To one side of her there is a vibrant, independent private educational sector. These include boarding schools with names like those of Oxford or Cambridge colleges and whose rugby and cricket matches are reported in the sports pages of Zimbabwean national newspapers. They charge as much as $15,000 a year, and their parents are the well-heeled elite—ambassadors, ministers, and expatriate businessmen.

To her other side is the State sector, which under Coltart’s leadership has been forced to introduce a form of pricing and is acting in a much more consumer-responsive manner. Good teachers are making twice what other teachers make, I was told. A State sector with fees is a very different creature from one where everything is “free” at the point of consumption.

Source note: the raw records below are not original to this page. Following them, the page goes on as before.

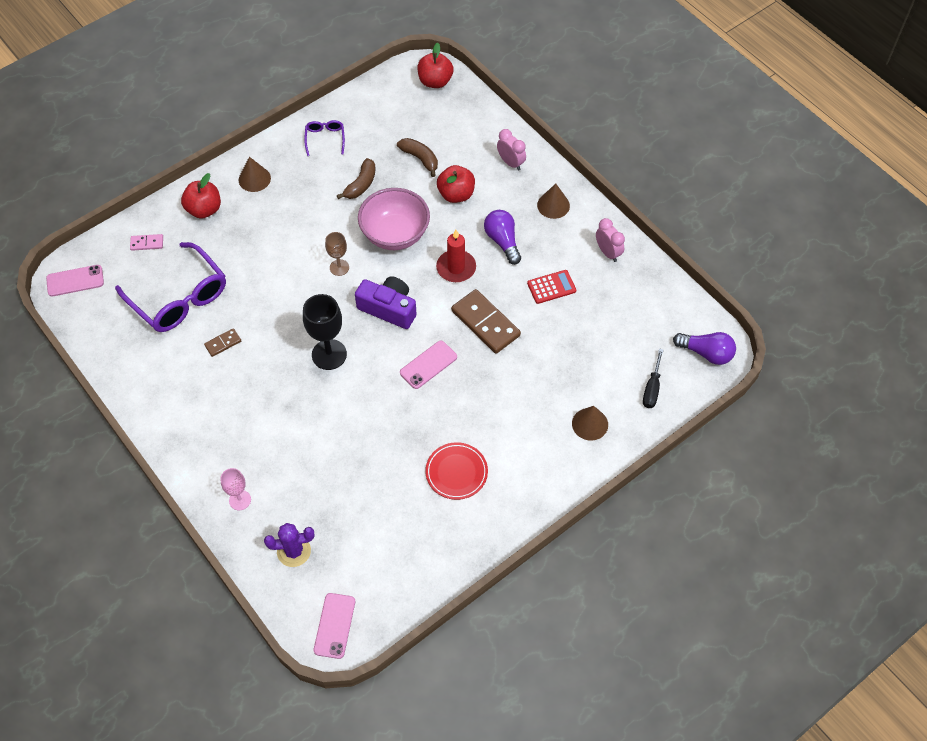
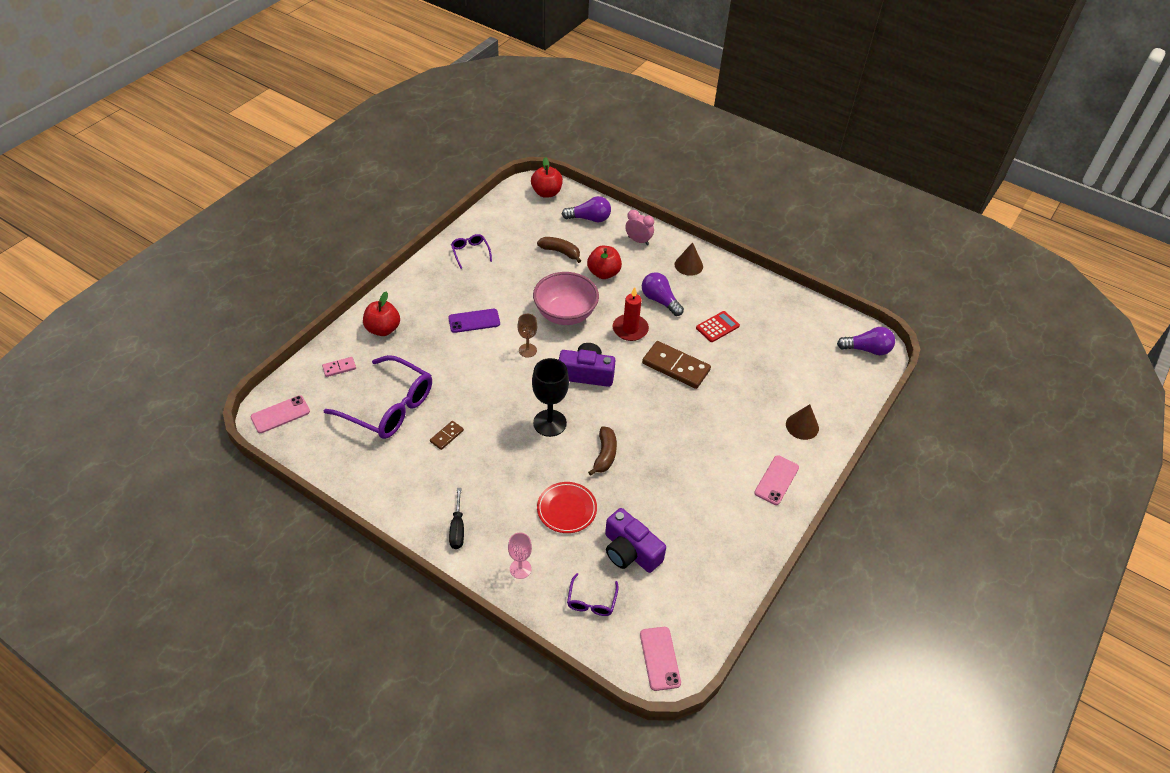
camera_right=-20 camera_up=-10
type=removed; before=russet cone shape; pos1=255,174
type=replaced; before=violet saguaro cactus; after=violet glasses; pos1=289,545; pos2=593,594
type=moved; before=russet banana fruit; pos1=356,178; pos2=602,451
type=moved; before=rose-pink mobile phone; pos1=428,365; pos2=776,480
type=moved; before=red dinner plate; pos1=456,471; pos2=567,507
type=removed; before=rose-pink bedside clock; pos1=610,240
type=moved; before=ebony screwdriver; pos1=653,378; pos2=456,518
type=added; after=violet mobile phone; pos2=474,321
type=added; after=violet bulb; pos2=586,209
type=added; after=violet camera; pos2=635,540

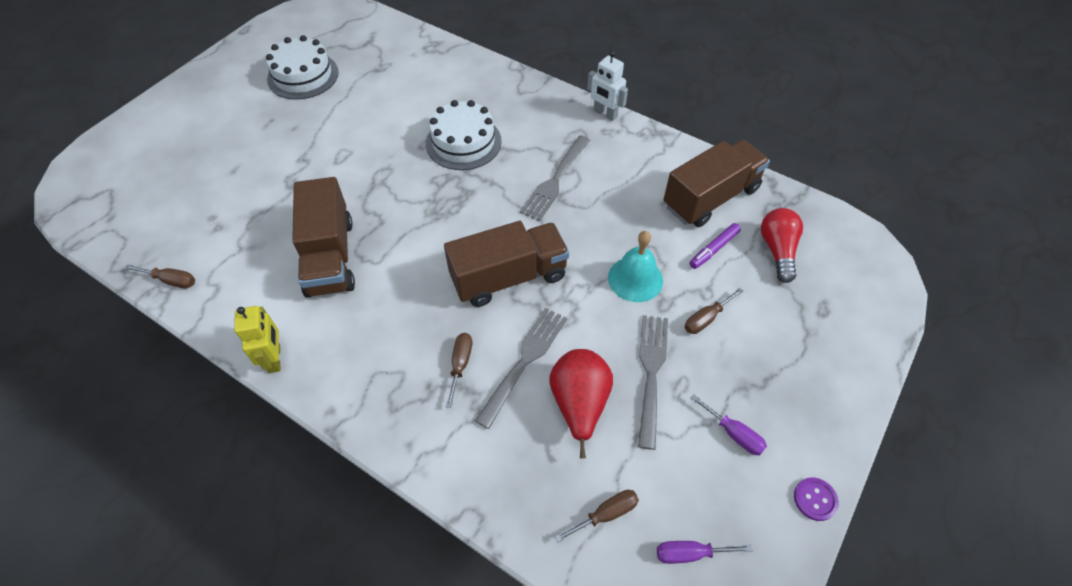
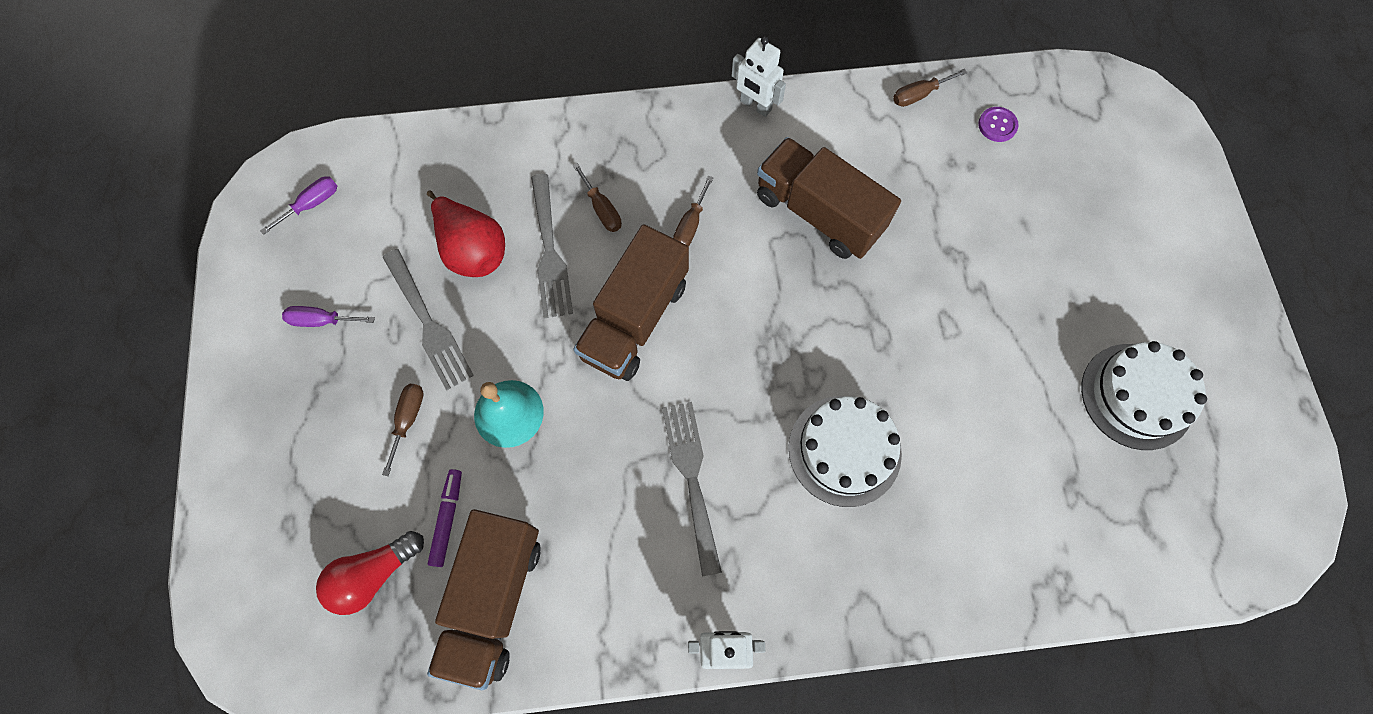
camera_right=140 camera_up=15
type=recoloured; before=golden robot figure; after=white robot figure; pos1=257,339; pos2=759,77
type=moved; before=russet screwdriver; pos1=597,516; pos2=693,211
type=turned; before=red bulb; pos1=782,245; pos2=370,573; turn=90
type=moved; before=violet sewing button; pos1=816,499; pos2=998,124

In the middle is Alice, who for two decades has done all she possibly can—even selling her own luxury house and moving to a slab bungalow—to give the very poorest children a top-notch private education.

“I have a photograph of Alice on my desk, which I look at whenever things get difficult,” Tooley told me. “If Alice—and the many educational entrepreneurs such as her—can rise above everything that is stacked against them and serve disadvantaged children, then who am I to complain? She inspires me to keep up the struggle and to help liberate education from the dead hand of the State.”